Do MOU's only apply to "illicitly exported" artifacts as archaeo-blogger Paul Barford has claimed? No. In fact, import restrictions as applied by US Customs bar entry of coins openly and legitimately sold in markets abroad merely because they are of a type on a designated list.
Whoah, whoah. What is the CONNECTION between "openly and legitimately sold" within a country and "openly and legitimately exported"? None. As these clowns well know.

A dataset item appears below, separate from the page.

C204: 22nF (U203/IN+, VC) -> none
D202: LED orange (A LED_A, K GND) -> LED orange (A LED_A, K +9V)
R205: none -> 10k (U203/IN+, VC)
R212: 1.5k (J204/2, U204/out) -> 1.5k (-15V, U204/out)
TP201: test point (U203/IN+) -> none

The coiney lobbyist whinges on:
First, for coins coming directly from the country for which import restrictions are granted, there is an exception if they are accompanied with an export permit.
"OK, your starter for ten, fingers on the buzzers: "what do we call a coin exported from a country which has export restrictions which is accompanied by an export licence?"..." [buzzzz]
"Yes, Oxford Magdalene, "licitly exported". That is the correct answer".

"Fingers on the buzzers, now what do we call a coin exported from a country which has export restrictions which has been taken out of the country without getting an export licence?" [buzzz] "No, I am sorry Wisconsin Numismatic Academy, the correct answer is "illicitly exported", bad luck".

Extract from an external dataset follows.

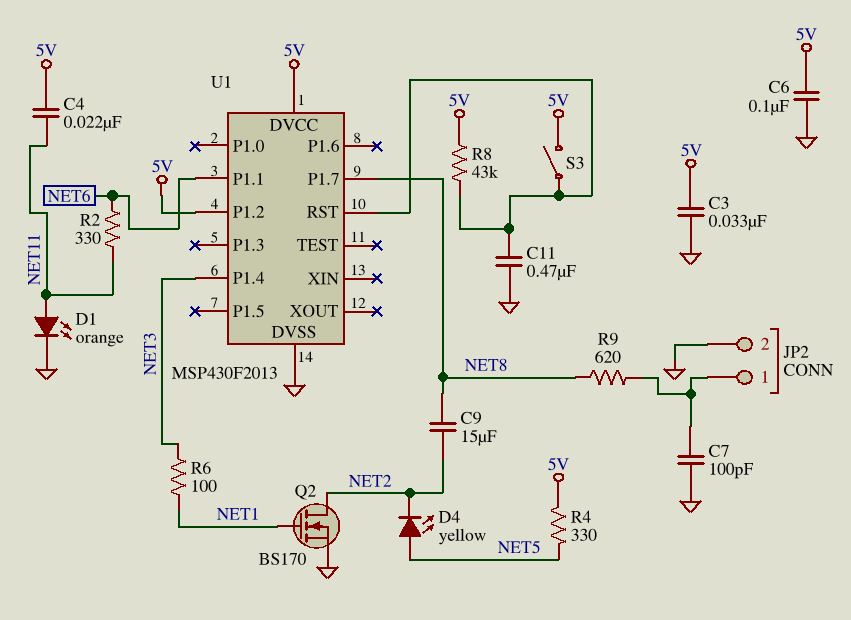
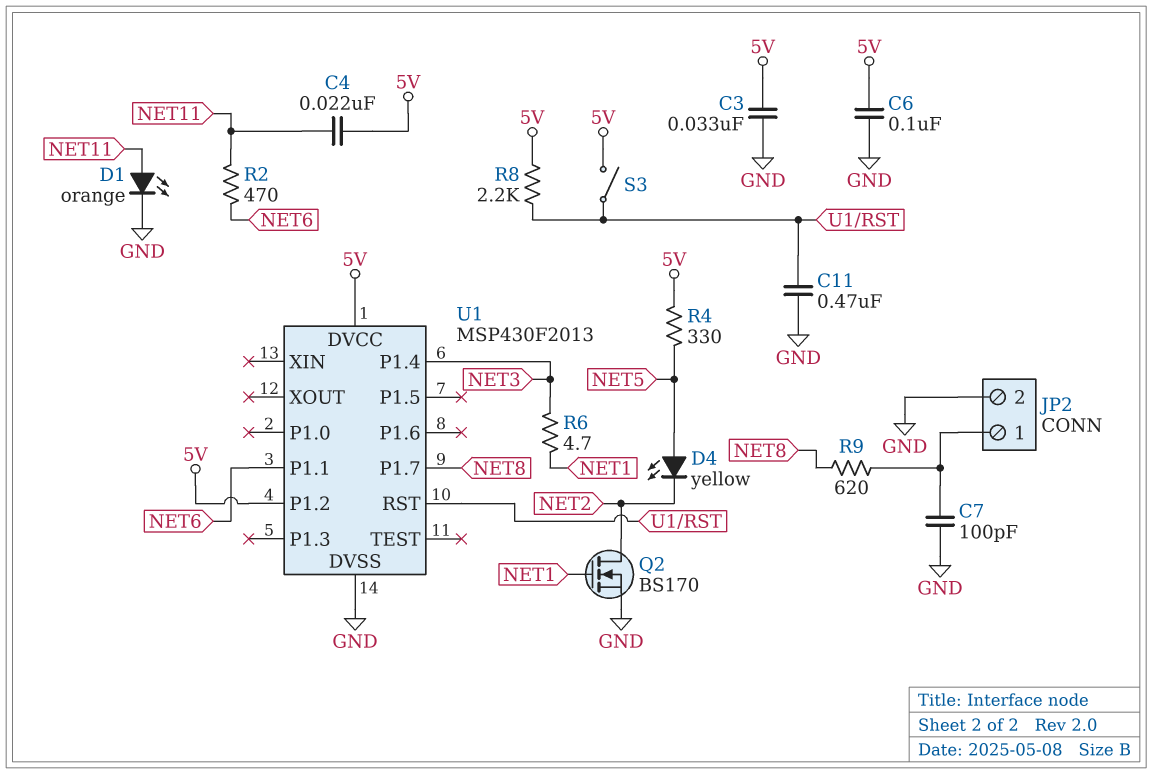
C9: 15uF (NET2, NET8) -> none
R2: 330 (NET6, NET11) -> 470 (NET6, NET11)
R6: 100 (NET1, NET3) -> 4.7 (NET1, NET3)
R8: 43k (5V, U1/RST) -> 2.2k (5V, U1/RST)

"Fingers on the buzzers again, what is the correct legal term for a coin removed from a country which does not issue export licences for archaeological artefacts and therefore has none? Anyone?" " [buzzz] "Yes, Wisconsin... No... no. No, the correct answer is that we call such a coin 'illicitly exported', or simply smuggled, bad luck again..."
[inaudible]

"No, Wisconsin, if it left the source country illegally, it makes no difference whether it passed through another country - since it arrived there illicitly; can we pass on t..."

[inaudible] "No, Wisconsin, the ten year "get out clause" as you put it is just a local convenience, which does not negate the principles established by the international agreement, so if we could... and there is no need for that sort of language, ...".
[raises eyebrow, discretely makes note to producer never to ask these rowdy peabrains back to
University Challenge].

Three days later, the TV production company got an indignant letter from the principal numismatist of the Wisconsin Coin Academy, protesting:
The import restrictions discussed on the programme are both illogical and themselves definitely illicit, according to the 1983 CCPIA implementing US accession to the 1970 UNESCO Convention. That [is a] very clear contravention of the terms of the CCPIA...
They ignored the letter as the writings of a madman of course.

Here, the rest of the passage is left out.